Ambos se volvieron para encontrarse ante un joven caballero que hacía una reverencia exagerada. Se irguió y sonrió a Penelope.

– Soy el señor Cavendish, señorita Ashford. Su madre y la mía son grandes amigas. Me estaba preguntando si le apetecería bailar. Me parece que se están preparando para un cotillón.

Penelope frunció el entrecejo.

– No, gracias. -Pareció reparar en la gelidez de su tono, así que lo derritió lo justo para agregar: -No soy muy aficionada a los cotillones.

Cavendish pestañeó.

– Vaya. Entendido.

Saltaba a la vista que no estaba acostumbrado a que lo rechazaran. Aunque el semblante disuasorio de Penelope no se relajó, Cavendish dio muestras de querer sumarse a su conversación. Ni corta ni perezosa, ella lo tomó del brazo y le obligó a volverse.

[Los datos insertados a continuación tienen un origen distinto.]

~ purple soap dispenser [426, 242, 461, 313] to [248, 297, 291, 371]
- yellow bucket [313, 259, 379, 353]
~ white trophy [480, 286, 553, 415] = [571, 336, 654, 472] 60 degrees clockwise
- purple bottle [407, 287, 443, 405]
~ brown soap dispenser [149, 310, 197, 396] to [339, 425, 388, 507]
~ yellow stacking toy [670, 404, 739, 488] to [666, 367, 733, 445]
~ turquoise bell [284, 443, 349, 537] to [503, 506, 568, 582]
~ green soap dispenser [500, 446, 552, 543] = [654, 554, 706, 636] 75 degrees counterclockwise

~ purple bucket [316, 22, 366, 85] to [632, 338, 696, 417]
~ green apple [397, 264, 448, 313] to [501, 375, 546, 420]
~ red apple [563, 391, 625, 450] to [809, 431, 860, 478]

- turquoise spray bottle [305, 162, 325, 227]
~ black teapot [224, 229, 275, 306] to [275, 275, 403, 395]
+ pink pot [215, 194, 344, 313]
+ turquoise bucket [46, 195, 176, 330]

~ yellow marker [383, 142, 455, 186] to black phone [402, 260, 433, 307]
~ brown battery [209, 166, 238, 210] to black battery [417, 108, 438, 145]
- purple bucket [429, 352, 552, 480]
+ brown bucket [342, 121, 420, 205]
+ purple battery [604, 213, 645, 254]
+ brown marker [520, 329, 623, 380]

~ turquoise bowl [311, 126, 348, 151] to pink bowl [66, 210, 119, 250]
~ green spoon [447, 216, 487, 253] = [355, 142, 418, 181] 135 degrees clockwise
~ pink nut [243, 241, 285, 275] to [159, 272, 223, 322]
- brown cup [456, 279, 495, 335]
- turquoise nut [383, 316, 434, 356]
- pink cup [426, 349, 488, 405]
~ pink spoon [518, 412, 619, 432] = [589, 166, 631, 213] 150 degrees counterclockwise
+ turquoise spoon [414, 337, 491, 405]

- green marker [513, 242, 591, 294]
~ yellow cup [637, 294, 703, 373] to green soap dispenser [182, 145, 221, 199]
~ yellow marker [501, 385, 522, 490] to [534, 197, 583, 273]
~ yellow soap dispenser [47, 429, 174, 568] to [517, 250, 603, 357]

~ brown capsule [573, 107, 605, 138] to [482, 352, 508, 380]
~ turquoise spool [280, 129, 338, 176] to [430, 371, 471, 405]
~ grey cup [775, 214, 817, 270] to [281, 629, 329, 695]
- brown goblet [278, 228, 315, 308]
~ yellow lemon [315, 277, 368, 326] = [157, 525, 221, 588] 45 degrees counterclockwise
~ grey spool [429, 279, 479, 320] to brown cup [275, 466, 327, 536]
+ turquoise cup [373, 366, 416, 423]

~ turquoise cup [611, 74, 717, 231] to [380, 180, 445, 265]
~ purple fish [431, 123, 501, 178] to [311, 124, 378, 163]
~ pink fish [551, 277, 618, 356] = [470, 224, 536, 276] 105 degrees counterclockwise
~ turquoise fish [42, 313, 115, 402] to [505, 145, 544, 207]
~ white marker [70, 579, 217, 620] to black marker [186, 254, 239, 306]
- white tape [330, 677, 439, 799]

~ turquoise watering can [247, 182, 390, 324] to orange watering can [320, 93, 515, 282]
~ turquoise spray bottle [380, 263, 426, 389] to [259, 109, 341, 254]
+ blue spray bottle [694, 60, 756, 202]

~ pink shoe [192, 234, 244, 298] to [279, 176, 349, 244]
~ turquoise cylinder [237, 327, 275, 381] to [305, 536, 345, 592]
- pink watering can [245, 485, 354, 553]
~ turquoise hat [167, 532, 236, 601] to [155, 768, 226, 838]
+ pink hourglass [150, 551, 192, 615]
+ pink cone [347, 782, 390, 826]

– Aquella de allí es la señorita Akers. -Miró hacia el otro lado del salón. -La chica del vestido rosa con profusión de capullos en flor. Seguro que le encantará bailar el cotillón. -Hizo una pausa y tundió: -Desde luego lleva el vestido apropiado.

Barnaby se mordió el labio. Cavendish, sin embargo, inclinó la cabeza mansamente. Si me disculpan…

Miró esperanzado a Penelope, que asintió alentadoramente.

– Faltaría más -respondió soltándole el brazo.

Cavendish saludó a Barnaby y se alejó.

– Bien. -Penelope volvió a centrarse en Barnaby. -¿Qué estaba diciendo?

– Me preguntaba si…

– Mi querida señorita Ashford. Qué inmenso placer encontrarla honrando esta recepción con su presencia.

Barnaby observó con interés cómo Penelope se envaraba y daba media vuelta lentamente, endureciendo su expresión para enfrentarse al intruso.

Tristram Hellicar tenía fama de vividor. Además no podía negarse que era guapo. Hizo una elegante reverencia; al erguirse saludó con la cabeza a Barnaby y acto seguido dirigió el irresistible encanto de su sonrisa a Penelope, que no se dejó impresionar lo más mínimo.

– Tristram, el señor Adair y yo…

– Hicierais lo que hicieseis, querida, ahora estoy aquí. Seguro que no querrás echarme a los lobos… -Con ademán pausado indicó a los demás invitados.

Tras las lentes, los ojos marrones de Penelope se entrecerraron.

– En un periquete.

– Piénsalo bien, Penelope, que yo esté aquí contigo hace que todos esos jovenzuelos mantengan las distancias, ahorrándote esfuerzos diplomáticos para librarte de ellos. Rigby acaba de llegar, y ya sabes lo agotadora que puede llegar a ser su devoción. Y el señor Adair no es una buena protección; es demasiado educado.